Пока я переживал эти зверства, то не чувствовал ничего. Но Хранитель вытаскивал меня на пару мгновений, и я едва не погибал под тяжестью груза содеянного мною ужаса. На меня наваливалось преступление за преступлением, они придавливали меня к земле, к кошмарам моей жизни добавлялось все больше воспоминаний и стыда. После каждого погружения мне хотелось свернуться и умереть от чувства вины, но Хранитель давал на размышления пару минут, а потом забрасывал в следующий смертельный спектакль.
Наконец, казалось, спустя годы, а то и столетия все закончилось. Я лежал на полу, обхватив голову руками, и задыхался, готовясь очутиться в очередном кошмаре. Но на этот раз ничего не произошло. Надо мной раздался отдаленный и твердый голос Хранителя:
– Финальное испытание начнется на рассвете.
Затем он исчез, оставив меня одного.
Мои мысли, вновь принадлежавшие мне, неуверенно выбирались наружу, прощупывая возникшую тишину.

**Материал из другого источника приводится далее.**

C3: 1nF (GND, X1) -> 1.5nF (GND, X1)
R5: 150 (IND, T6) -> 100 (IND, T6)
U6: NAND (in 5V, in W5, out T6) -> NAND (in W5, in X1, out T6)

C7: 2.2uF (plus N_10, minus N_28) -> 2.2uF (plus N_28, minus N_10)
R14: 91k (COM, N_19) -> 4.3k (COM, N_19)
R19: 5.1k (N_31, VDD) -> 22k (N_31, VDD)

Но в образовавшийся вакуум разом хлынули все воспоминания о прошлых преступлениях Неблагого Принца, о его кошмарных поступках, сотворенных им ужасах и порочных деяниях – они все скопом набросились на меня с криками, воплями и отчаянным воем, и я вдруг сообразил, что тоже кричу.
Пак и Ариэлла ворвались в мою комнату с оружием наготове и изучили покои на предмет нападавших. Обнаружив меня на полу на коленях с мокрым от слез лицом, скорченным в мучительной гримасе, они побледнели от шока.
– Эш? – прошептала Ариэлла и подошла ко мне. – Что случилось? В чем дело?
Я резко от нее отпрянул. Она не знала – ни один из них не должен был узнать – об ужасах, что я совершил, о крови, в которой мои руки оказались по локоть. Я не выдержу их изумления, презрения и отвращения, если они выяснят, кто я на самом деле такой.
– Эш?
– Отойдите, – процедил я сквозь зубы, и ее глаза расширились. – Держитесь от меня подальше. Оба. Просто… оставьте меня в покое.
Ариэлла уставилась на меня… и на краткий миг я увидел черты Бринны в момент, когда говорил ей, что наши встречи были просто игрой. Этого вынести я просто не смог.
Проигнорировав их попытки до меня дозваться, я промчался мимо и выбежал в коридор замка.
Лица преследовали меня, куда бы я ни направлялся, они сверлили меня холодными, обвиняющими взглядами, заполняя сознание.
– Эш, – прошептала Бринна, обхватив себя руками и наблюдая за мной из алькова, – ты сказал, что любишь меня.
– Мои сестры, – произнесла нимфа, выплыв из-за угла и вытаращившись на меня горящими черными глазами. – Моя семья. Ты убил их всех. Всех до единого.
– Демон, – процедил старый фермер, его глаза наполнились слезами, он тыкал в меня дрожащей рукой. – Ты отнял у меня ребенка. У меня больше никого не осталось, а ты забрал его у меня. Чудовище.
«Простите», – обращался я к ним, но, разумеется, они не слышали. Они давным-давно умерли, их горечь и ненависть не нашли выхода, и никакими моими словами или поступками ничего не исправить.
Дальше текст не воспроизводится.